In this instance I suspect it might not work quite the same way. In this case I suspect that you need to create your groups to start with i.e. longitudinal, transverse etc. and define exactly what the behviour of each group is i.e. can a single longitudinal crack branch part way along it's length, and if it does what does that do to it's classification.
Once you have that then for each crack, I would generate a random crack or pattern of cracks based on the classification you have created. You can then use something like a least squares approach to see how closely the crack you are checking fits against the random crack / cracks you have generated. You can repeat this analysis many times in the manner of a Monte-Carlo analysis to identify which of the randomly generated crack / cracks best fits the one you are checking.
To then deal with the false positives you will need to create a pattern for each of the different types of false positives i.e. the edge of a kerb is a straight line. You will then be able to run the analysis picking out which is the most likely group for each crack you analyse.
Finally, you will need to 'tweak' the definition of different crack types to try and get a better result. I guess this could either use an automated approach or a manual approach depending on how you define your different crack types.
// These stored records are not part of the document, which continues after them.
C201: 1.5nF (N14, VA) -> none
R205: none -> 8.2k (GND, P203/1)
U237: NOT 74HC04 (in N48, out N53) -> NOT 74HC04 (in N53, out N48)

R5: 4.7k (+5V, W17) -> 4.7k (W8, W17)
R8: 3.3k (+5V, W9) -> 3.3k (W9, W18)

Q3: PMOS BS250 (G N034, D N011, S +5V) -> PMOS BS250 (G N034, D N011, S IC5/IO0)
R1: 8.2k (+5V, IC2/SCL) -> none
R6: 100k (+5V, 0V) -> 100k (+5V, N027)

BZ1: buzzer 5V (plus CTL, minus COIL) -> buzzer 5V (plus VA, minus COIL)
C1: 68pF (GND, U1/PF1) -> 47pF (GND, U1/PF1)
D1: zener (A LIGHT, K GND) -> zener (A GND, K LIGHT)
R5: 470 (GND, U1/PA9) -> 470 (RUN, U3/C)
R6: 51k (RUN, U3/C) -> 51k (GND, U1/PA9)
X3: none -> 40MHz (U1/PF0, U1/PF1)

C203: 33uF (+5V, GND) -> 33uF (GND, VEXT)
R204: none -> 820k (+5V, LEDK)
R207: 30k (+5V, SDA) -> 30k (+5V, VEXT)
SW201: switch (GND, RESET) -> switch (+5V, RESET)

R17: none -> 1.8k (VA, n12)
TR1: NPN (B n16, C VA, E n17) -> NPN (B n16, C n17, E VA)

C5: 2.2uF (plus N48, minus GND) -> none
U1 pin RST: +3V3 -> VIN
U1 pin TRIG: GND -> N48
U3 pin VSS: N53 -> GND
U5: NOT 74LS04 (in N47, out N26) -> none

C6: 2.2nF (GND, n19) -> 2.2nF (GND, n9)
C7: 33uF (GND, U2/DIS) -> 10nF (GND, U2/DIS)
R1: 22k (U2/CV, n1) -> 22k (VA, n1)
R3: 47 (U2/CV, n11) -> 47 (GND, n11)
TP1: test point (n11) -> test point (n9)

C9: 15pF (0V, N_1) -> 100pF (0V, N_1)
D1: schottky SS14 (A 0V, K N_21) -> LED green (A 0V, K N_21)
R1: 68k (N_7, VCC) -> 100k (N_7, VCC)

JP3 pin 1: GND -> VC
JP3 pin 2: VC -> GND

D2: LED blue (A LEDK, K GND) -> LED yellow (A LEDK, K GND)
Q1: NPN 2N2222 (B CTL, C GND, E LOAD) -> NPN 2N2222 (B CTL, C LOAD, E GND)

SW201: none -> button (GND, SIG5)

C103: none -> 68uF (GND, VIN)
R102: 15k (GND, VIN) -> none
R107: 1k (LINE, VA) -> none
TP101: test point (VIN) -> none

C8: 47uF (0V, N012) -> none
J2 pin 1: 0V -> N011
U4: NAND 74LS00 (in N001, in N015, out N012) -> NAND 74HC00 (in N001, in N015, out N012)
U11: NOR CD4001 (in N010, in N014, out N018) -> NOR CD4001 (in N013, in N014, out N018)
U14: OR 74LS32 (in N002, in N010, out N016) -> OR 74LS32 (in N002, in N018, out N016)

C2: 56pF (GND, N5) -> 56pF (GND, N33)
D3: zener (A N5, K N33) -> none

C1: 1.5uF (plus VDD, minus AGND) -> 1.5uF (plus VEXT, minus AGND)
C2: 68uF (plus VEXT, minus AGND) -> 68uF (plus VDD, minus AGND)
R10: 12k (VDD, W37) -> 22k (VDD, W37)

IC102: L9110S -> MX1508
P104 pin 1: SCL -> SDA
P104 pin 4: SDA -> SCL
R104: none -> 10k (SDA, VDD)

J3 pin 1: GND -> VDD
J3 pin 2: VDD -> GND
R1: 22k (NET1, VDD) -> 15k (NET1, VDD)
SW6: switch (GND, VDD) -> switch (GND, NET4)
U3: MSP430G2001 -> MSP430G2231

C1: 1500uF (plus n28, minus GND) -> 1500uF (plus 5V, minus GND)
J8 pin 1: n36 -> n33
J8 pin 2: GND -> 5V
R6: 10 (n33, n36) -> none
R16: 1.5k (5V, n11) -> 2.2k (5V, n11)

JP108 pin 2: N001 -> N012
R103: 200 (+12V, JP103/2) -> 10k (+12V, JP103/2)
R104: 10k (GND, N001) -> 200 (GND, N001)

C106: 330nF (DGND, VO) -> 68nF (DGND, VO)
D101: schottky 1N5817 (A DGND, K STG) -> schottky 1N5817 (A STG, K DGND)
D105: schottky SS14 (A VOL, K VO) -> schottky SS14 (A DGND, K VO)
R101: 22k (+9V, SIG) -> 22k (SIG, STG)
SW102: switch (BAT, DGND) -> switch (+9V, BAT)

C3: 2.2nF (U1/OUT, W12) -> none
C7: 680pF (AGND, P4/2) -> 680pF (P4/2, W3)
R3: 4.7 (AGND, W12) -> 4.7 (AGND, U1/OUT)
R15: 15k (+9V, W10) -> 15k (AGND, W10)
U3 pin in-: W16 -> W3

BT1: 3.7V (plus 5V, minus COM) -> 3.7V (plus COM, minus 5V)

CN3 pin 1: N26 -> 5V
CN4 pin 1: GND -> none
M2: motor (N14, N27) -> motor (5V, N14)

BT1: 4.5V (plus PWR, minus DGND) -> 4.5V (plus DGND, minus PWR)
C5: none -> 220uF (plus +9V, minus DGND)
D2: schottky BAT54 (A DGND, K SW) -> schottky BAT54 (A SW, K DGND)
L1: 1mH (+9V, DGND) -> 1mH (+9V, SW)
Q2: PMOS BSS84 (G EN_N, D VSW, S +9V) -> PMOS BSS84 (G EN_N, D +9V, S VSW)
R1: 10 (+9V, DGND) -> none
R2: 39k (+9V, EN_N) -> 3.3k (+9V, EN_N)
One other modification that sometimes helps when I'm doing problems like this is to have a random group. By tweaking the sensitivity of a random group i.e. how more or less likely a crack is to be included in the random group, you can sometimes adjust the sensitivty of the model to complex patterns that don't really fit anywhere.
Good luck, looks to me like you have a real challenge.
You should read about data mining, specially pattern mining.
Data mining is the process of extracting patterns from data. As more data are gathered, with the amount of data doubling every three years, data mining is becoming an increasingly important tool to transform these data into information. It is commonly used in a wide range of profiling practices, such as marketing, surveillance, fraud detection and scientific discovery.
A good book on the subject is Data Mining: Practical Machine Learning Tools and Techniques
(source: waikato.ac.nz) ](http://www.amazon.com/Data-Mining-Ian-H-Witten/dp/3446215336 "ISBN 0-12-088407-0")
Basically what you have to do is apply statistical tools and methodologies to your datasets. The most used comparison methodologies are Student's t-test and the Chi squared test, to see if two unrelated variables are related with some confidence.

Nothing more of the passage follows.